Girls use public toilets and prefer to bathe at night on the terrace, whereas boys use open spaces for nature’s call.

“Often strangers smoke ganja inside the small lane nearby. We use a 5x2 metre-long area for gatherings (marriage, puberty function, baby shower etc). Our children’s dreams of achieving great strides are shattered by the toxic atmosphere,” lamented a mother of 2 kids.

Residents allege that they have been forgotten by politicians and government officials, as their requests for basic facilities have remained unattended. They also alleged that they have been lied to with regard to providing free homes, which is why residents announced on April 19 that they were boycotting the election.

Two decades after relocation, in April 2023, officials of the Greater Chennai Corporation promised to provide them housing-board flats in one of these areas — Moolakkothalam, Kargil Nagar-Tiruvottiyur and Ennore. Relieved, residents chose Moolakkothalam.

However, last month, the GCC issued a form asking for the details of employment confirmation and salary details. Based on the details provided, the government said that it would provide home loans through the IIFH (India Infoline Finance Limited banking) sector. It also stated it would provide homes but the beneficiary would have to pay Rs 2.5 lakh.

Due to the rise in construction materials, now the beneficiary cost has increased to Rs 4.5 lakh. The State government told them to either pay the full amount or pay Rs 6,500 rupees on EMI.

Most residents don’t have jobs, and those that do, work as daily wagers. Their monthly income is all the money the State government is telling them to pay as EMI – Rs 6,500. “Among the women here, most of us are widows. How are we supposed to pay this amount?” rued a resident.

A Class 5 student going to a government school told DT Next: “My dream is to become a dancer. I’ve won many prizes in my school by participating in dance competitions. I practice every day on the narrow path, as our living space is small.”
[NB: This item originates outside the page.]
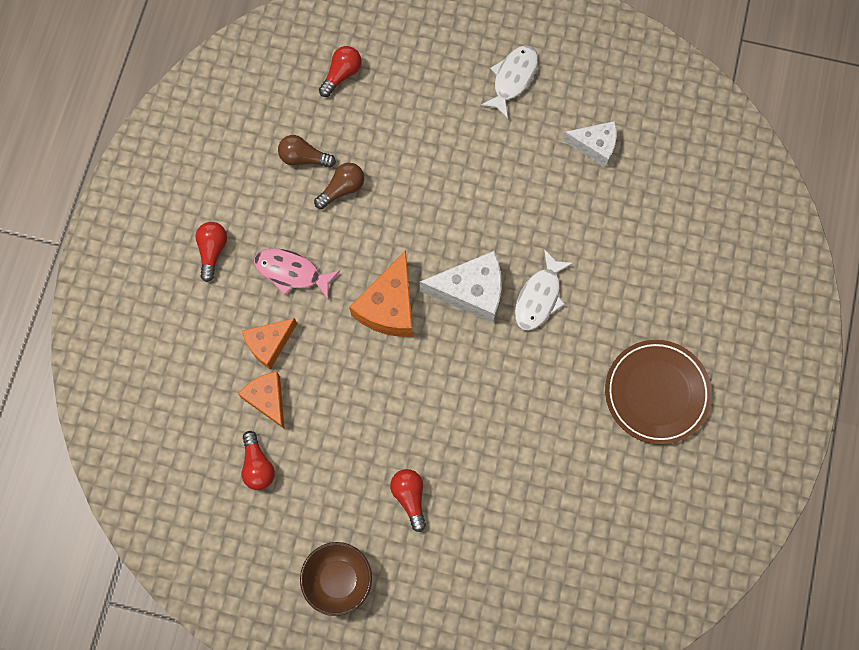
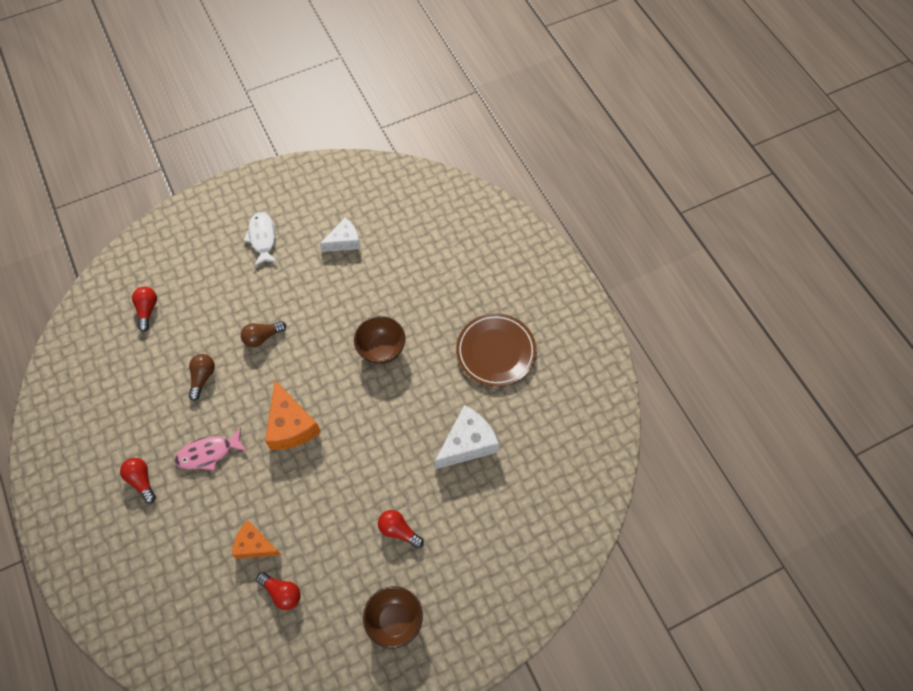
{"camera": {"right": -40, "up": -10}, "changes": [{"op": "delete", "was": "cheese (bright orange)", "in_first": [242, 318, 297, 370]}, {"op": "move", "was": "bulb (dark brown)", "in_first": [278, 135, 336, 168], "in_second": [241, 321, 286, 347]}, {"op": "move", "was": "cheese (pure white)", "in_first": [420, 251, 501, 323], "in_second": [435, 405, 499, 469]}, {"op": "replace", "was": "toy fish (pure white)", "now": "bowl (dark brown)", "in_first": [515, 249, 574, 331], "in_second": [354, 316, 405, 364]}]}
Pointing out that they barely have space to sleep, she added that it was hard “to get ready for school without a toilet and bathroom. That’s why we need a home, which the State government had initially offered for free. Now they’re asking for money we don’t have”.

A widow, who lost her husband eight years ago, has two granddaughters and a daughter with a hearing and speech disability. She’s begging on the streets to meet basic needs. “I beg for food parcels and eat only twice a day. I don’t know how I can make monthly payments,” she rued.

When asked about the plight of residents in Kannappar Thidal, Royapuram Zonal Secretary Tamil Selvan told DT Next that the officials had conducted a meeting with the 116 families, and collected biometric samples and other data, and submitted to the Tamil Nadu Slum Clearance Board (TNSCB). “By using the data, homes were temporarily allotted to families. Each family had to pay Rs 4.5 lakh as a contribution. After understanding the situation of the residents, we have tied up with IIFL Bank to provide them loans. The EMI amount will be reduced by increasing the paying duration,” he added.

Social activist Joel Shelton suggested that an in-situ housing programme must be built on the same land.

“It was even mentioned in the State Assembly in April 2023 by Minister TM Anbarasan (MSME & TN Urban Habitat Development Board). And, in-situ housing would reduce the beneficiary contribution cost. The State government must look for the provision of Tamil Nadu Shelter Funds, Special Component Plan (SPC) or Tahdco to avail a free housing programme for people in such situations. A policy decision on these lines will benefit the most marginalised communities of the city in accessing housing programmes,” he explained.